Grep

Last updated
grep
Original author(s) Ken Thompson [1] [2]
Developer(s) AT&T Bell Laboratories
Initial releaseNovember 1973;51 years ago (1973-11) [1]
Written in C
Operating system Unix, Unix-like, Plan 9, Inferno, OS-9, MSX-DOS, IBM i
Platform Cross-platform
Type Command

grep is a command-line utility for searching plaintext datasets for lines that match a regular expression. Its name comes from the ed command g/re/p (global regular expression search and print), which has the same effect. [3] [4] grep was originally developed for the Unix operating system, but later became available for all Unix-like systems and some others such as OS-9. [5]

Contents

History

Before it was named, grep was a private utility written by Ken Thompson to search files for certain patterns. Doug McIlroy, unaware of its existence, asked Thompson to write such a program. Responding that he would think about such a utility overnight, Thompson actually corrected bugs and made improvements for about an hour on his own program called "s" (short for "search"). The next day he presented the program to McIlroy, who said it was exactly what he wanted. Thompson's account may explain the belief that grep was written overnight. [6]

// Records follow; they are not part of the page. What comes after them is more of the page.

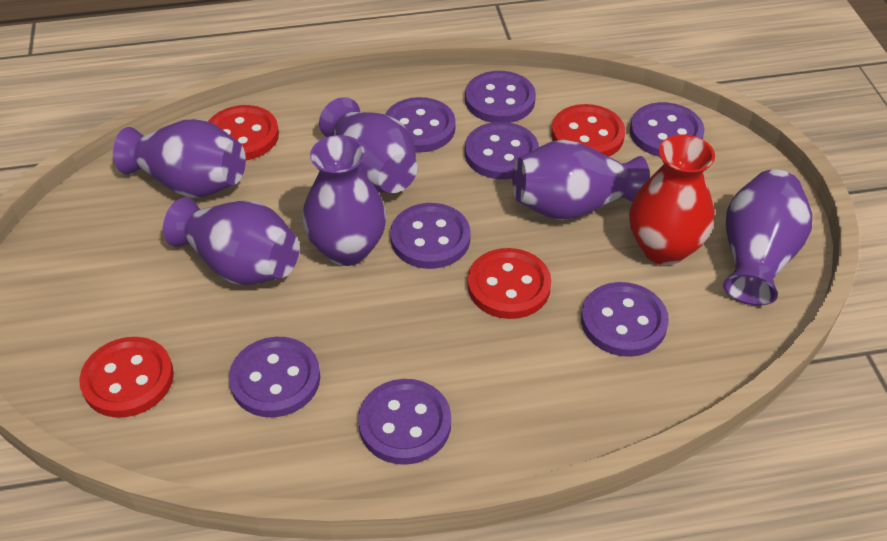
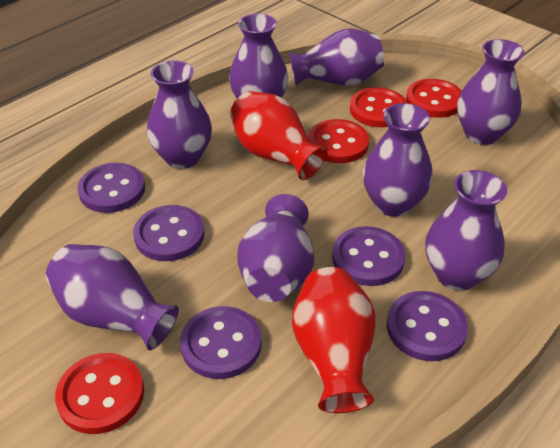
purple button: 8 -> 5
purple vase: 6 -> 8
red vase: 1 -> 2

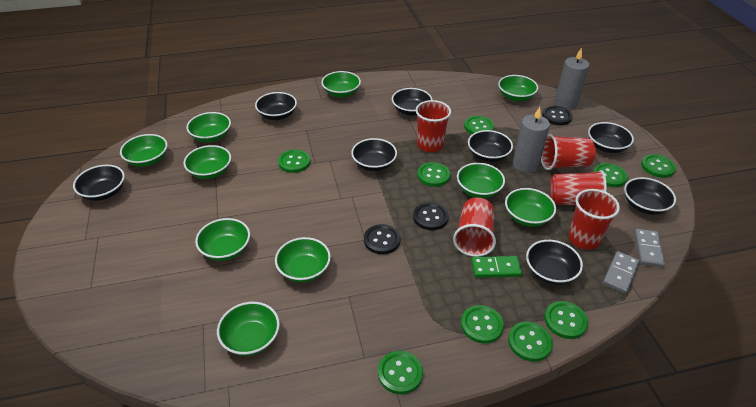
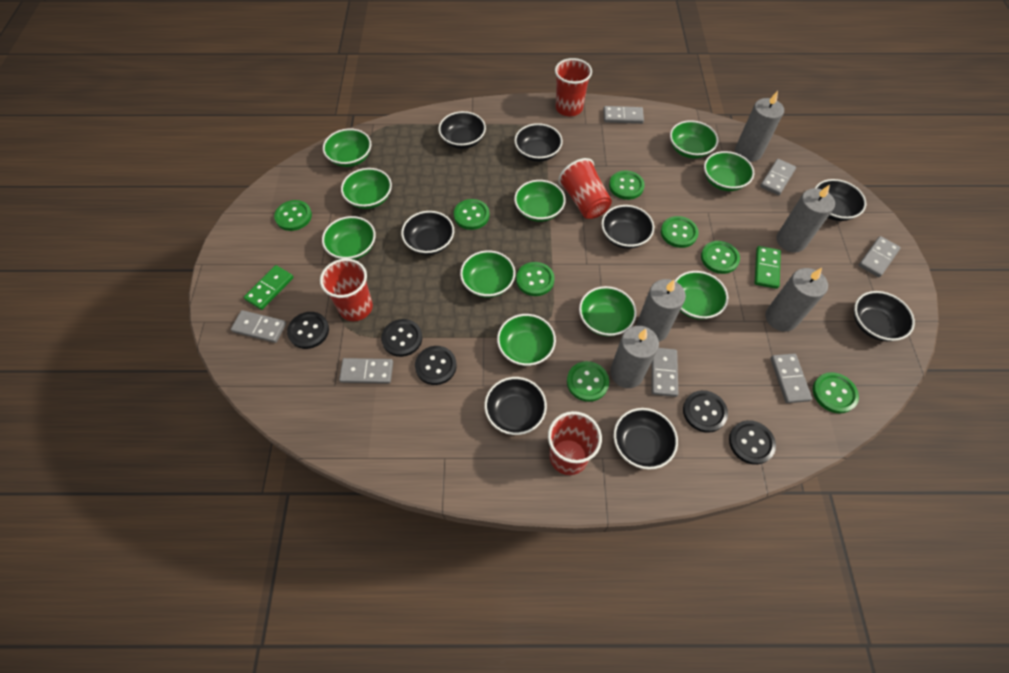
black button: 3 -> 5
green button: 9 -> 8
green domino: 1 -> 2
grey candle: 2 -> 5
grey domino: 2 -> 7
red cup: 5 -> 4

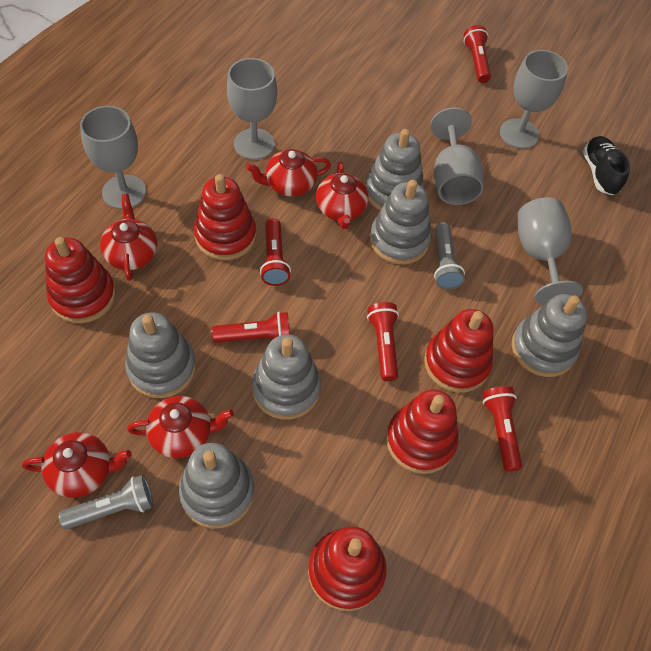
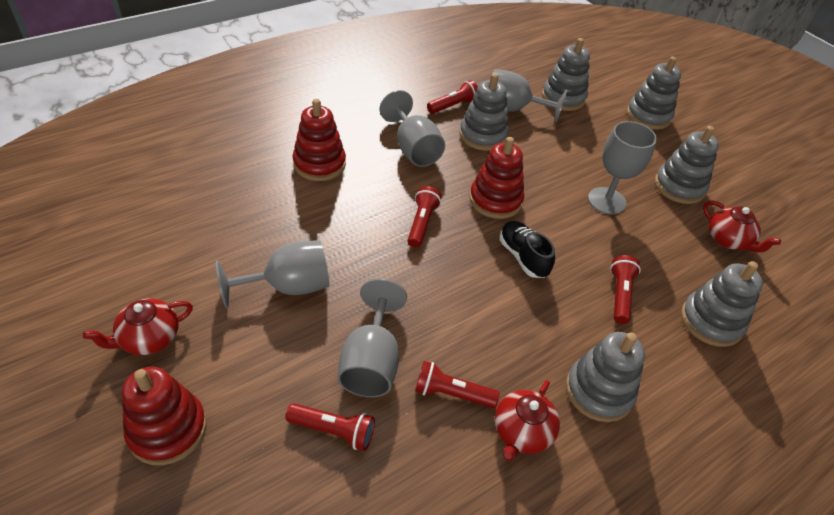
grey flashlight: 2 -> 0
red stacking toy: 5 -> 3
red teapot: 5 -> 3

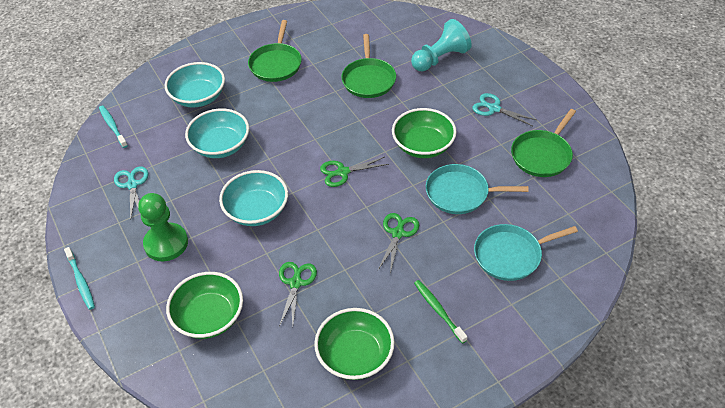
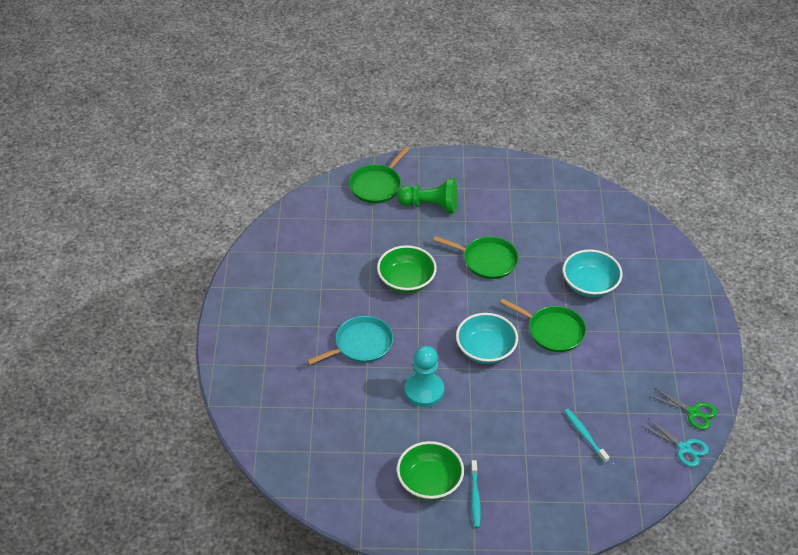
green bowl: 3 -> 2
green scissors: 3 -> 1
green toothbrush: 1 -> 0
turquoise bowl: 3 -> 2
turquoise pan: 2 -> 1
turquoise scissors: 2 -> 1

Thompson wrote the first version in PDP-11 assembly language to help Lee E. McMahon analyze the text of The Federalist Papers to determine authorship of the individual papers. [7] The ed text editor (also authored by Thompson) had regular expression support but could not be used to search through such a large amount of text, as it loaded the entire file into memory to enable random access editing, so Thompson excerpted that regexp code into a standalone tool which would instead process arbitrarily long files sequentially without buffering too much into memory. [1] He chose the name because in ed, the command g/re/p would print all lines featuring a specified pattern match. [8] [9] grep was first included in Version 4 Unix. Stating that it is "generally cited as the prototypical software tool", McIlroy credited grep with "irrevocably ingraining" Thompson's tools philosophy in Unix. [10]

Implementations

A variety of grep implementations are available in many operating systems and software development environments. [11] Early variants included egrep and fgrep, introduced in Version 7 Unix. [10] The egrep variant supports an extended regular expression syntax added by Alfred Aho after Ken Thompson's original regular expression implementation. [12] The "fgrep" variant searches for any of a list of fixed strings using the Aho–Corasick string matching algorithm. [13] Binaries of these variants exist in modern systems, usually linking to grep or calling grep as a shell script with the appropriate flag added, e.g. exec grep -E "$@". egrep and fgrep, while commonly deployed on POSIX systems, to the point the POSIX specification mentions their widespread existence, are actually not part of POSIX. [14]

Other commands contain the word "grep" to indicate they are search tools, typically ones that rely on regular expression matches. The pgrep utility, for instance, displays the processes whose names match a given regular expression. [15]

In the Perl programming language, grep is a built-in function that finds elements in a list that satisfy a certain property. [16] This higher-order function is typically named filter or where in other languages.

The pcregrep command is an implementation of grep that uses Perl regular expression syntax. [17] Similar functionality can be invoked in the GNU version of grep with the -P flag. [18]

Ports of grep (within Cygwin and GnuWin32, for example) also run under Microsoft Windows. Some versions of Windows feature the similar qgrep or findstr command. [19]

A grep command is also part of ASCII's MSX-DOS2 Tools for MSX-DOS version 2. [20]

The grep, egrep, and fgrep commands have also been ported to the IBM i operating system. [21]

The software Adobe InDesign has functions GREP (since CS3 version (2007) [22] ), in the find/change dialog box [23] "GREP" tab, and introduced with InDesign CS4 [24] in paragraph styles [25] "GREP styles".

agrep

agrep (approximate grep) is an open-source approximate string matching program, developed by Udi Manber and Sun Wu between 1988 and 1991, [26] for use with the Unix operating system. It was later ported to OS/2, DOS, and Windows.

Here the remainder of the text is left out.